Apologies if this is already well documented and I’ve missed the answer, but I haven’t managed to find a clear treatment of this case.
When I look up how to avoid losing metadata edits, playlist membership, favorites and the like associated with tracks when the location of those tracks changes (whether because of file rearrangements or because of a move to a different Core machine), it seems clear that the right approach when a subset of files represented by a monitored folder in the Storage settings section is to move, you try to:
- Disable that folder under Storage
- Move the underlying files
- Edit the watched-folder entry to point to the new place that track subtree lives
- Re-enable it.
…and I’ve found that if the subtree underneath the moved folder in question remains the same, and I follow these steps carefully, all the metadata stuff associated with the tracks in that subtree does indeed appear to stick with the tracks as hoped.
But what if you’re coalescing subtrees? What if, for Historical Storage Reasons, you had multiple go/no-go areas of your music’s storage area – some places reserved for storage which you didn’t want to have indexed – so you ended up with multiple parallel watched-folder entries. Like five or ten, even.
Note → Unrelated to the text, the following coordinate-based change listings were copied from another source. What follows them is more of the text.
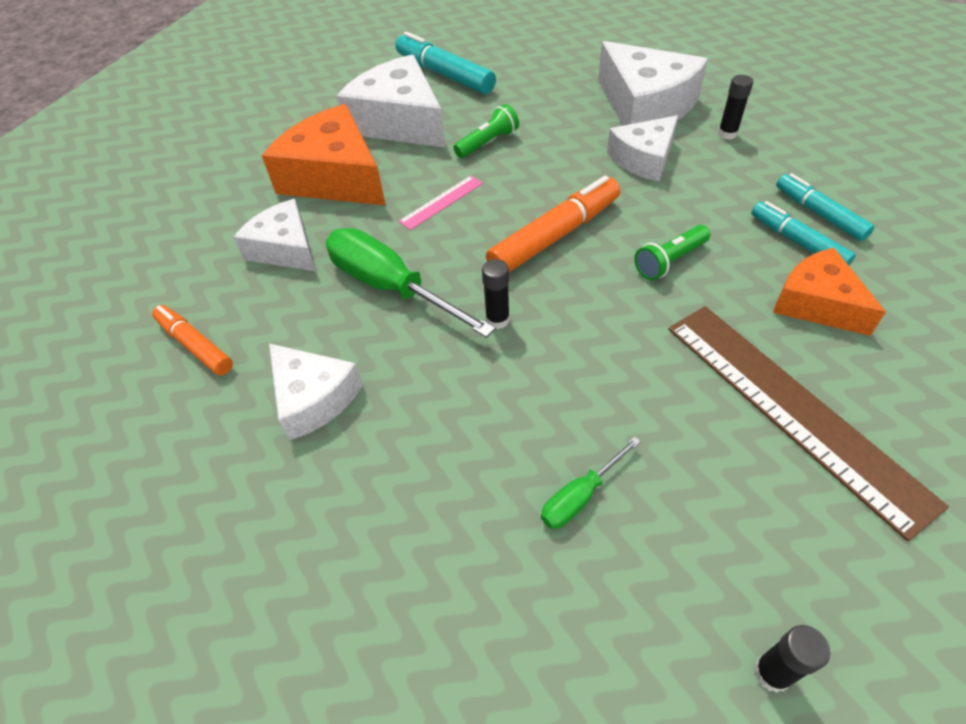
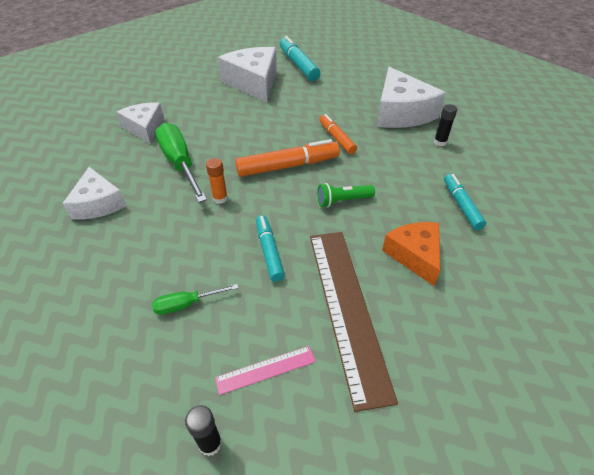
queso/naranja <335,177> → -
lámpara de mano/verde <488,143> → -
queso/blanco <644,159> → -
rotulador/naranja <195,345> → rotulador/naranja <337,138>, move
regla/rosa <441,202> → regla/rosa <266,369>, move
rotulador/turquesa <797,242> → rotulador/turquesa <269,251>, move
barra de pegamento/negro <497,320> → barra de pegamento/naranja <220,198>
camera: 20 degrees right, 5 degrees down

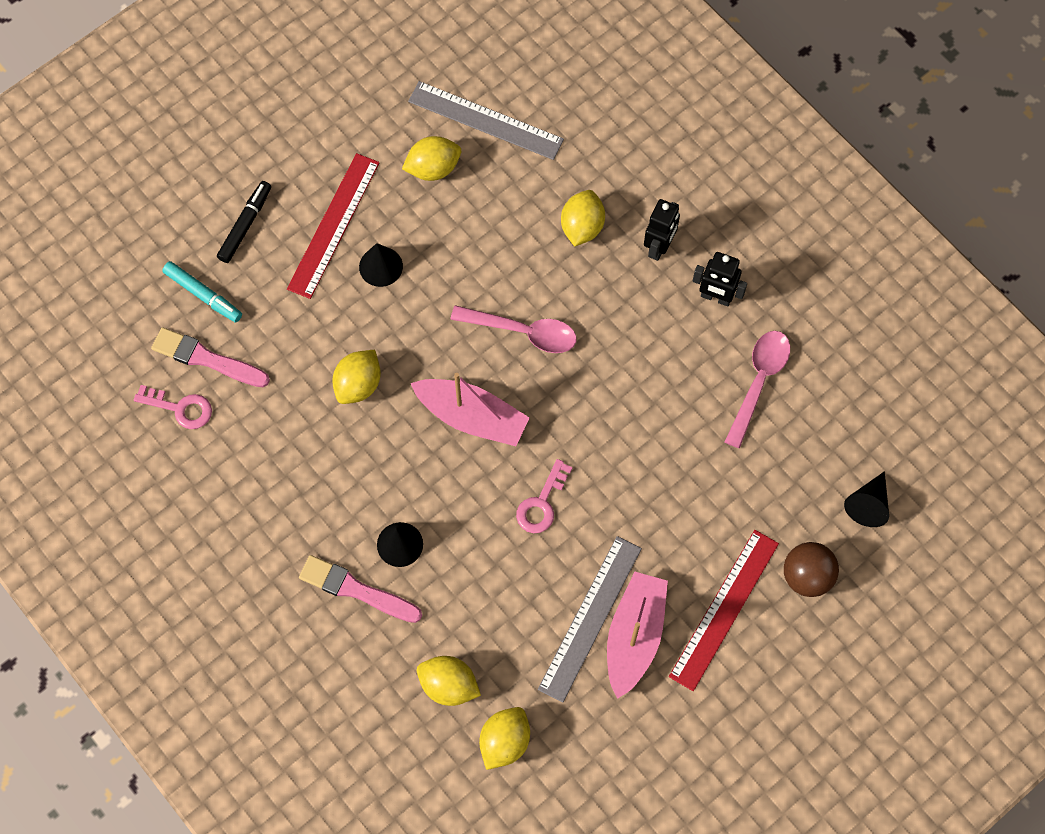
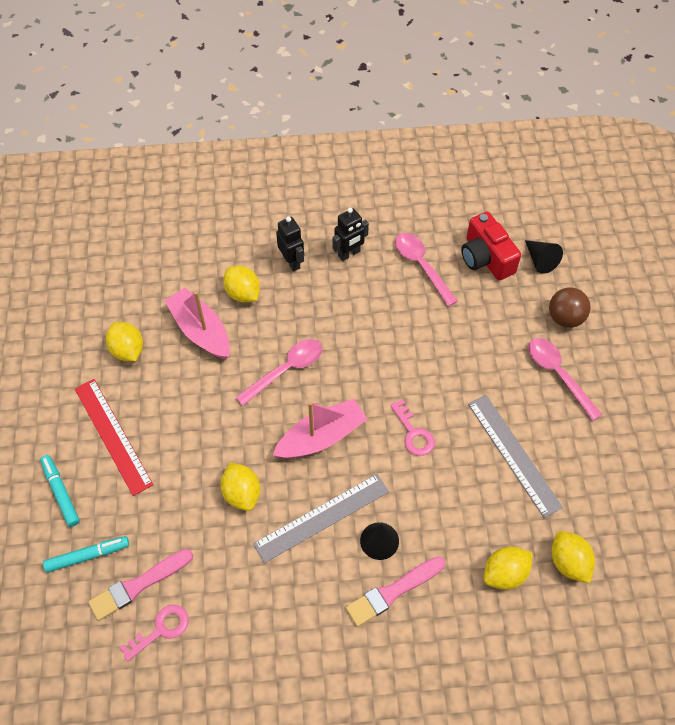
cono/negro <380,266> → -
- → cámara/rojo <486,258>
regla/gris <485,120> → regla/gris <322,517>, move
barco/rosa <634,636> → barco/rosa <200,330>, move
regla/rojo <724,609> → cuchara/rosa <558,374>
rotulador/negro <245,225> → rotulador/turquesa <61,492>
limón/amarillo <433,168> → limón/amarillo <127,350>, 45 degrees counterclockwise
camera: 55 degrees left, 10 degrees down

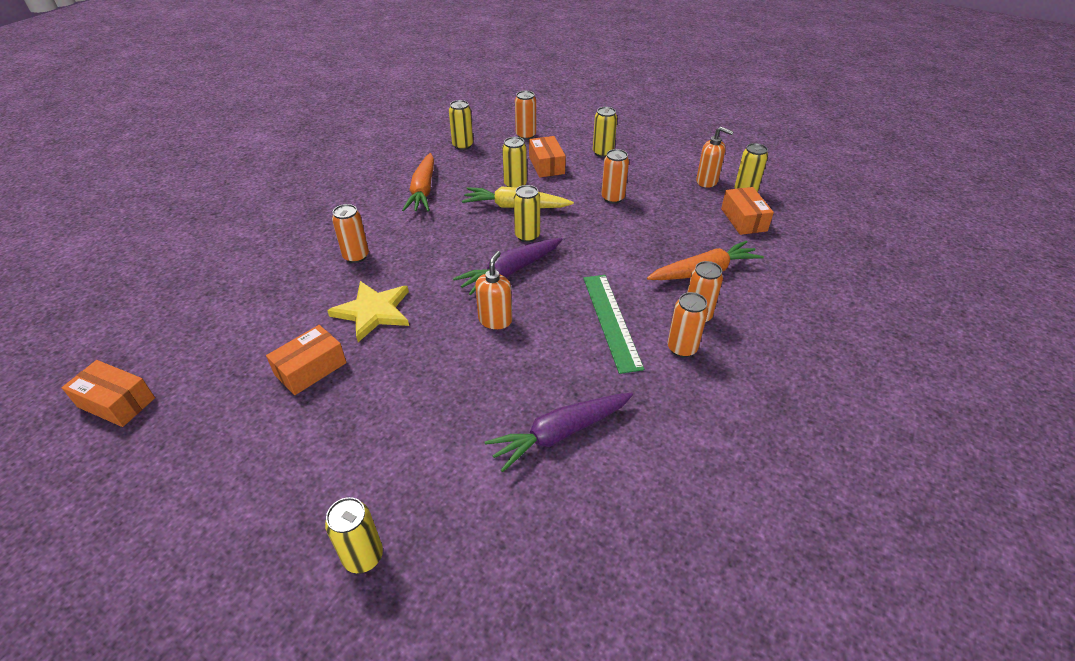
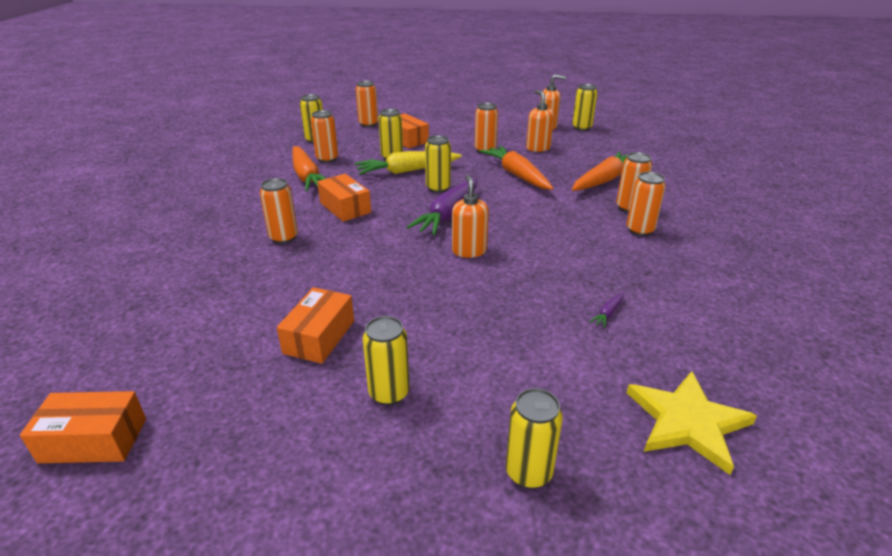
regla/verde <611,321> → -
- → lata/naranja <327,159>
- → zanahoria/naranja <516,175>
- → dispensador de jabón/naranja <538,148>
estrella/amarillo <373,312> → estrella/amarillo <687,422>, move
lata/amarillo <603,153> → lata/amarillo <389,393>, move
caja/naranja <743,220> → caja/naranja <345,207>, move
zanahoria/morado <560,434> → zanahoria/morado <608,313>, x0.41
camera: 25 degrees left, 10 degrees down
And what if for a later RoonServer hardware incarnation you turned all those fiddly watched folder rules into the rules you use to copy tracks from your original track repository to local storage on the new Roon Core machine, such that the new Roon server’s storage has no no-go areas. Then, with this new tree in which everything beneath a certain point is eligible for indexing in Roon, you could conceivably have just one watched folder entry under Settings, that watched folder being the top of your new storage tree.
But that single watched folder would include all the stuff which used to be under a number of different watched folders.
Will this confuse RoonServer?
So far, I have a new single clean storage tree on a new RoonServer instance, but I’ve slavishly re-created all my old watched folder entries within that new tree – except now, taken together, they cover the whole new tree – just because I’m afraid of having Roon lose track of which tracks/albums are already known.
First: Am I right to be afraid?
Second: If so, is there a technique for combining tree watched folders without losing the already-known files’ identities?
Third: Am I correct in assuming that multiple parallel watched folders in the same filesystem are less efficient from Roon’s point of view than a single top-level watched folder per filesystem?